My wife and I are going to visit the Twist Fiber Festival in Saint-André-Avellin next weekend. There will be demos. There will be a food tent. There will be art exhibits. There will be a “mini farm” (which… is that like a petting zoo? Or an animal expo? I have no idea, but I’m looking forward to finding out). There will also be vendors and pay-to-register workshops, which I will be avoiding because I have very little cash but a HUGE yarn stash (by my standards) AND access to youtube tutorials. But the plan is, in addition to taking a day-trip, to pick up some manure compost (and maybe some bagged mulch?) and cart it all home where it will sit and do nothing until the fall.

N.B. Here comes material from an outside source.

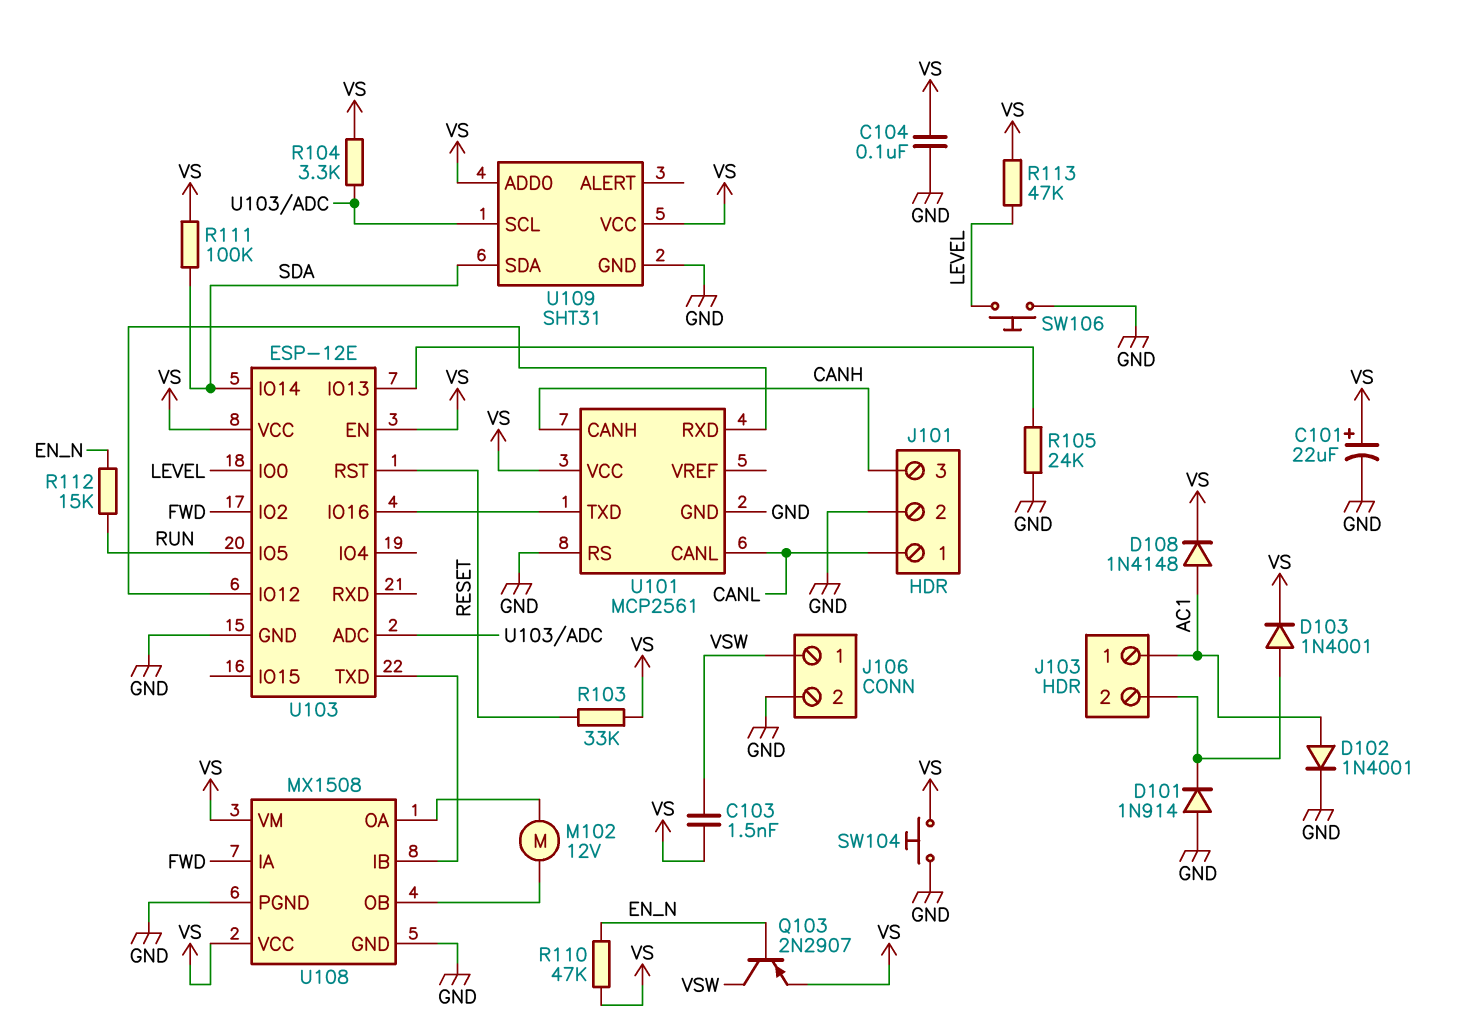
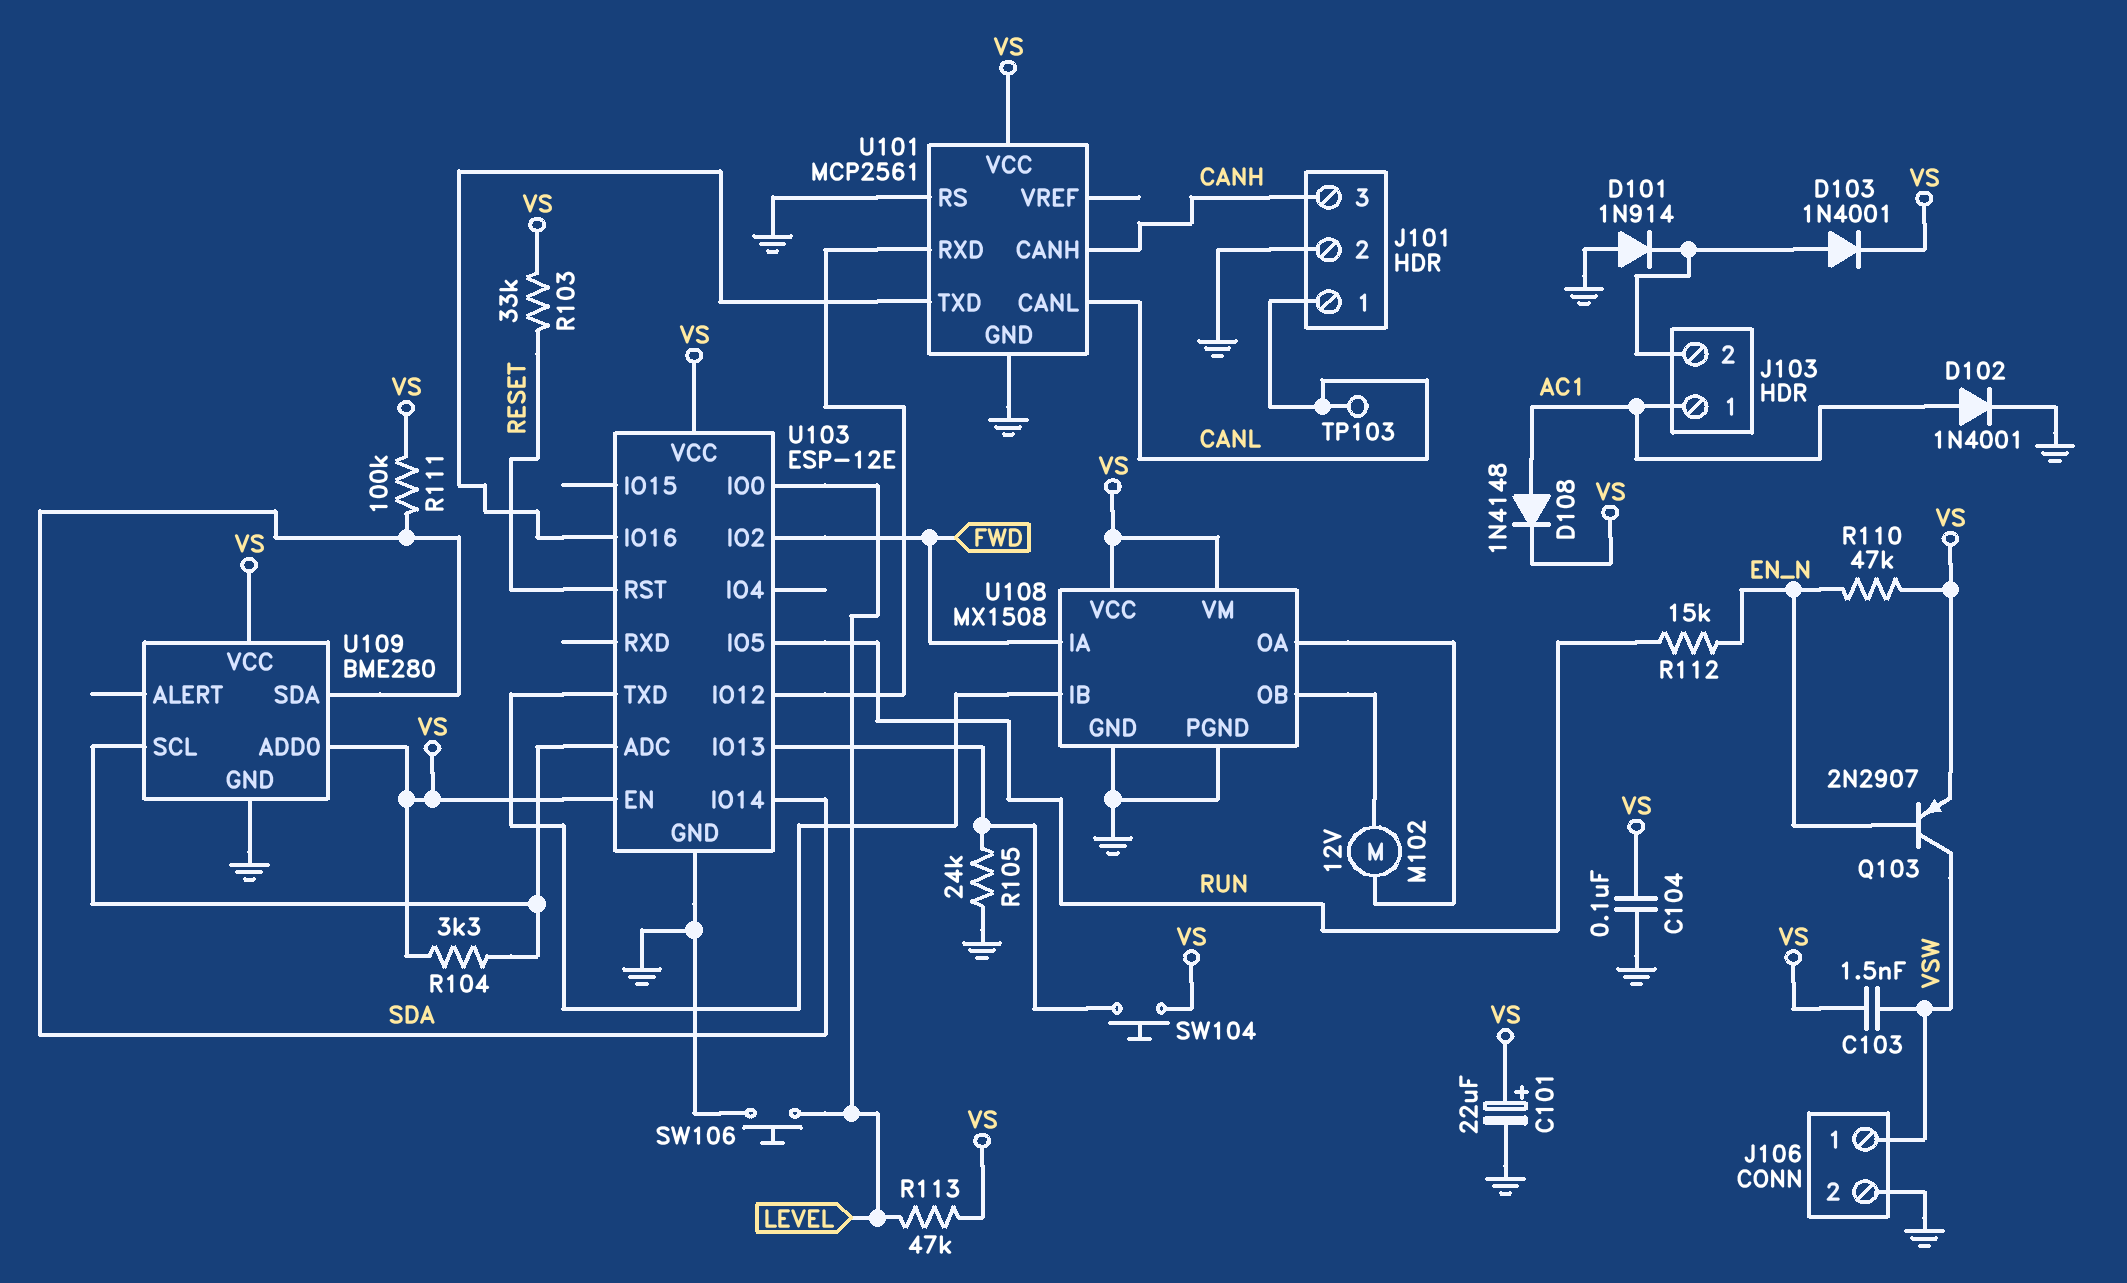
SW104: button (GND, VS) -> button (U103/IO13, VS)
TP103: none -> test point (CANL)
U109: SHT31 -> BME280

My wife and I were chatting about the garden this morning. About how the food forests that I day-dream about are honestly waaaaaaaaaaaaaaaaaay beyond my current scope. My approach to gardening is mostly to ask “What grows here anyway?” and try to make the most of it, coupled with an attempt at planting things so heavily that the plants I want (like rainbow chard or “dazzling blue” flat-leaf kale or zucchini or winter squash or tomatoes, or, or, or…) overpower and shade out the plants I don’t (quack grass, crab grass… actually, that’s about it).

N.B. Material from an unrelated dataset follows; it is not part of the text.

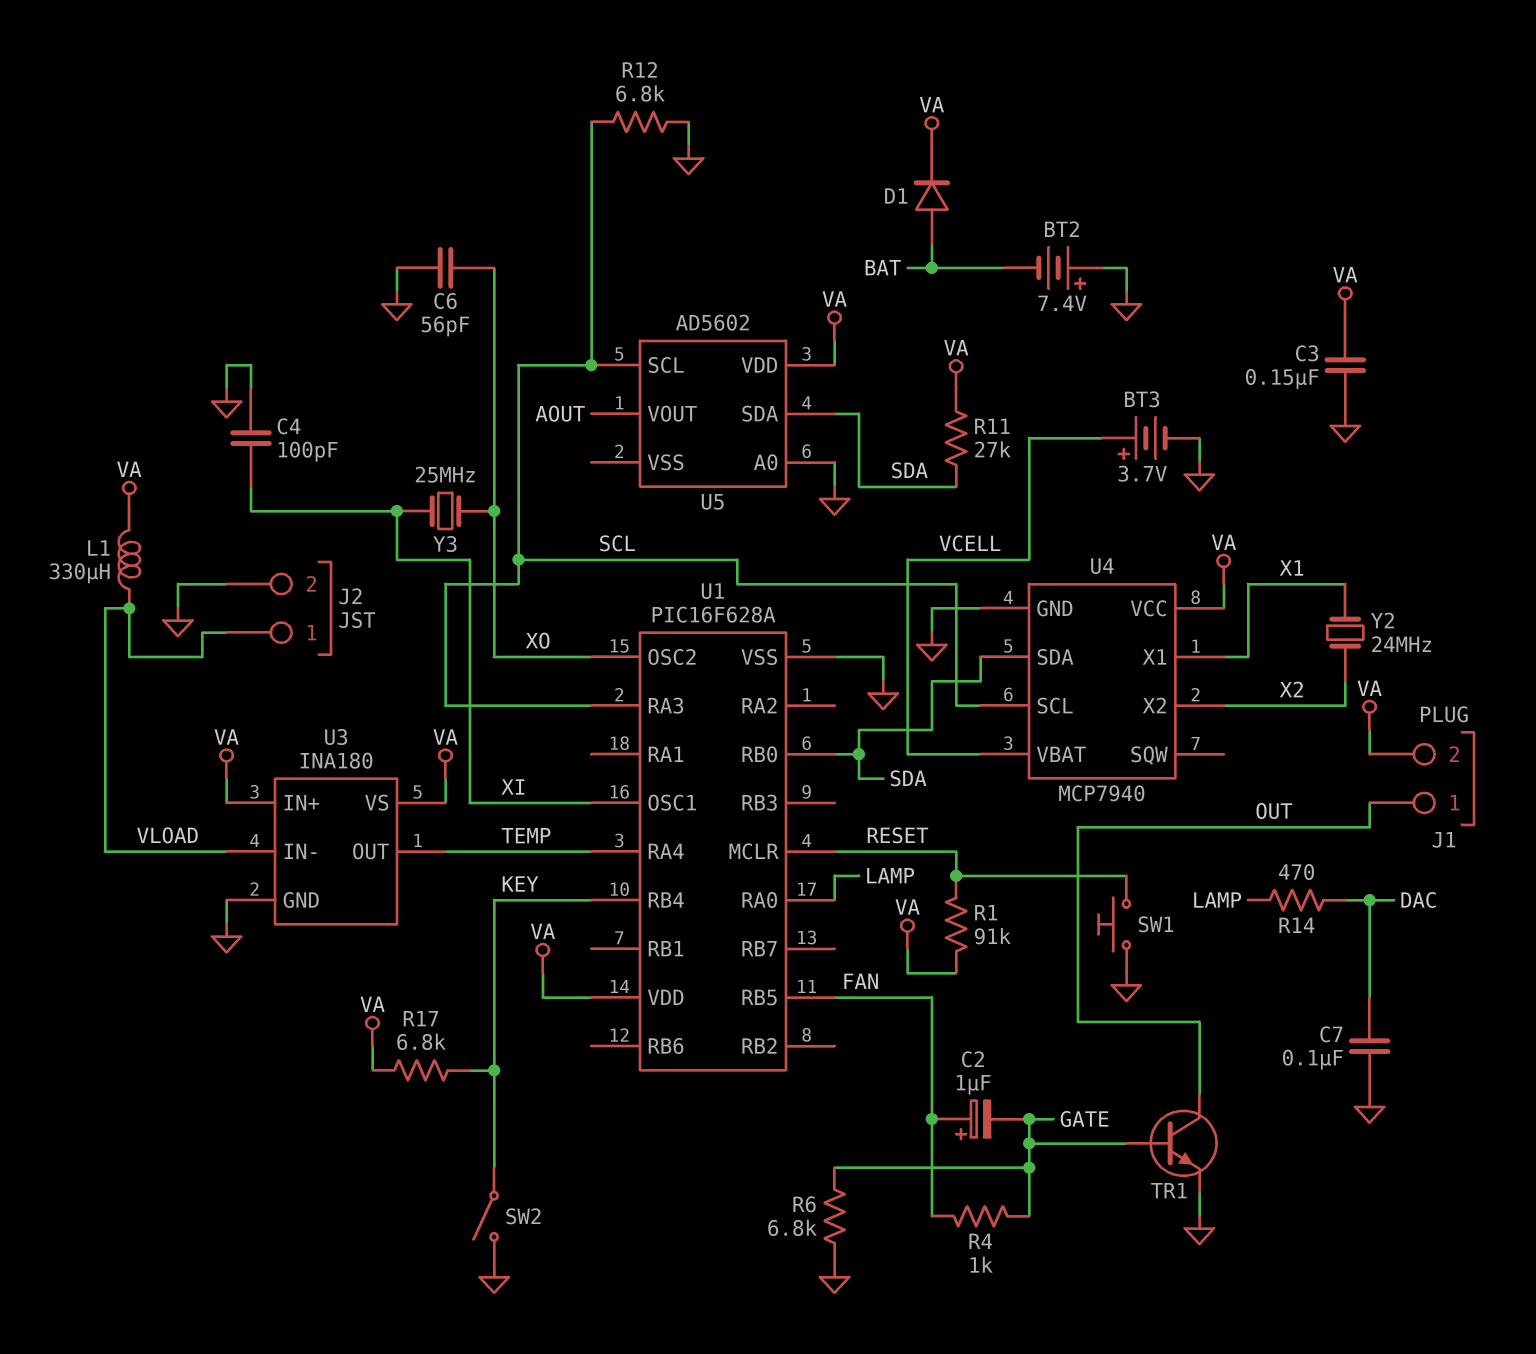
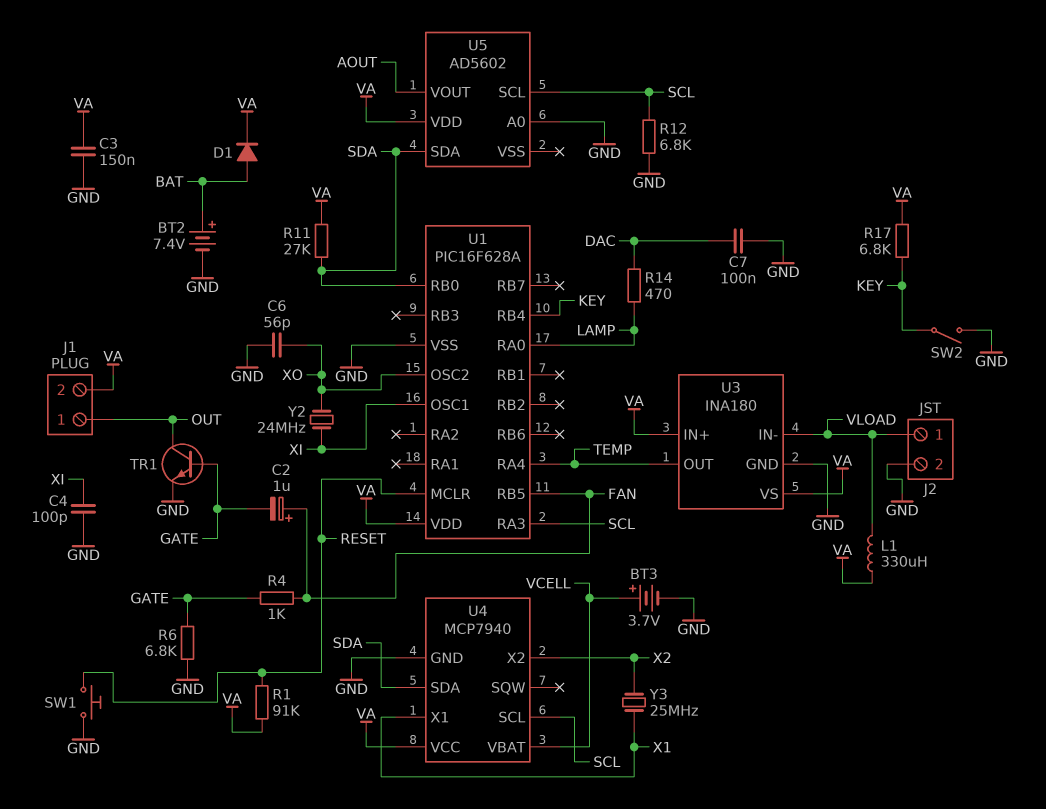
BT2: 7.4V (plus GND, minus BAT) -> 7.4V (plus BAT, minus GND)
Y2: 24MHz (X1, X2) -> 24MHz (XI, XO)
Y3: 25MHz (XI, XO) -> 25MHz (X1, X2)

And that technique isn’t really working right now. So I’m starting (and ending up super out of breath… not a good sign) to weed my raised beds a little more intensively, in the hopes of preventing another wild-grass take-over of my food-growing spaces. Here’s hoping I manage to do some good.

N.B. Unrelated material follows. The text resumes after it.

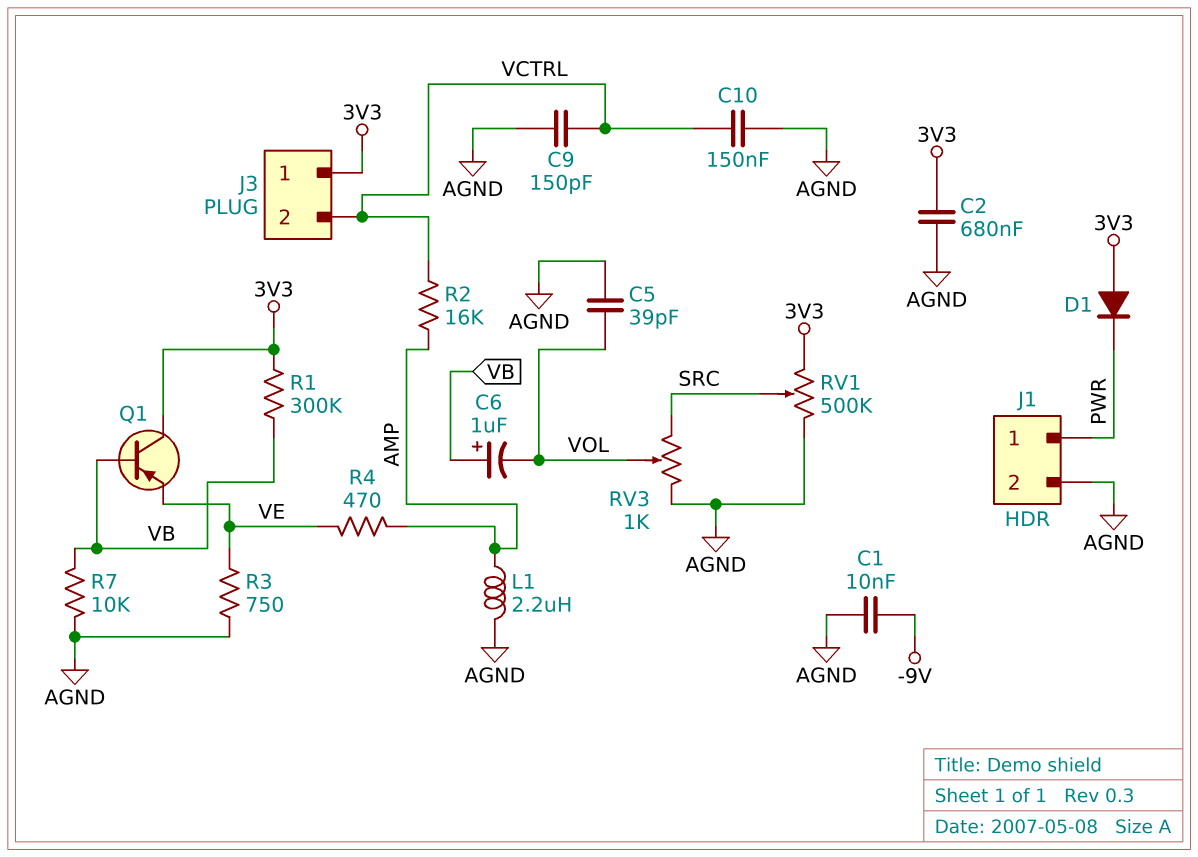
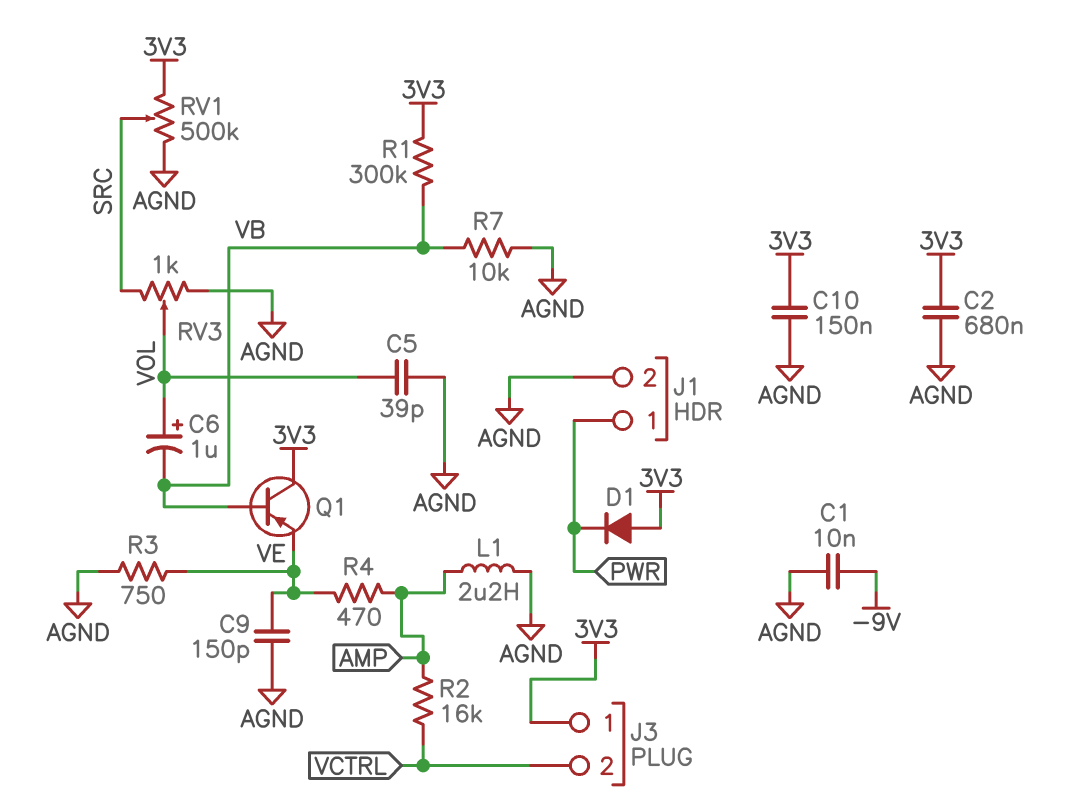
C6: 1uF (plus VB, minus VOL) -> 1uF (plus VOL, minus VB)
C9: 150pF (AGND, VCTRL) -> 150pF (AGND, VE)
C10: 150nF (AGND, VCTRL) -> 150nF (3V3, AGND)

Oh. I did, indeed, try mixing up a batch of rhubarb wine. Specifically, I took half a batch of my ginger beer, added 2C frozen diced rhubarb, and 1/2 tsp of bread yeast, plus some honey, and let it go for a couple of weeks. Just yesterday I racked it (sort of) and topped it up with a handful of chokecherries (that I mashed and pitted) plus honey, pomegranate molasses, some water, and 1/4 tsp more yeast. I figure I’ll let that sit for another week or so, and then rack it again and shove it into the back of the fridge to age (“age”) for a while. Based on the smell, I’m expecting something that tastes predominantly ginger-y but with lots of fruity undertones. Fingers crossed!
On the astrological front. It’s Leo Season. Everybody’s going “Look at me! Look at me!” on some level. Lammas, the first harvest, was a little over a week ago (or about two weeks ago, if you’re doing the lunar version), the nights are getting longer, though the days are still long (and hot), and Eclipse Season is in full swing.
The thing about quarter/cross-quarter days is that, because they happen roughly six weeks apart, they make for good points of reflection.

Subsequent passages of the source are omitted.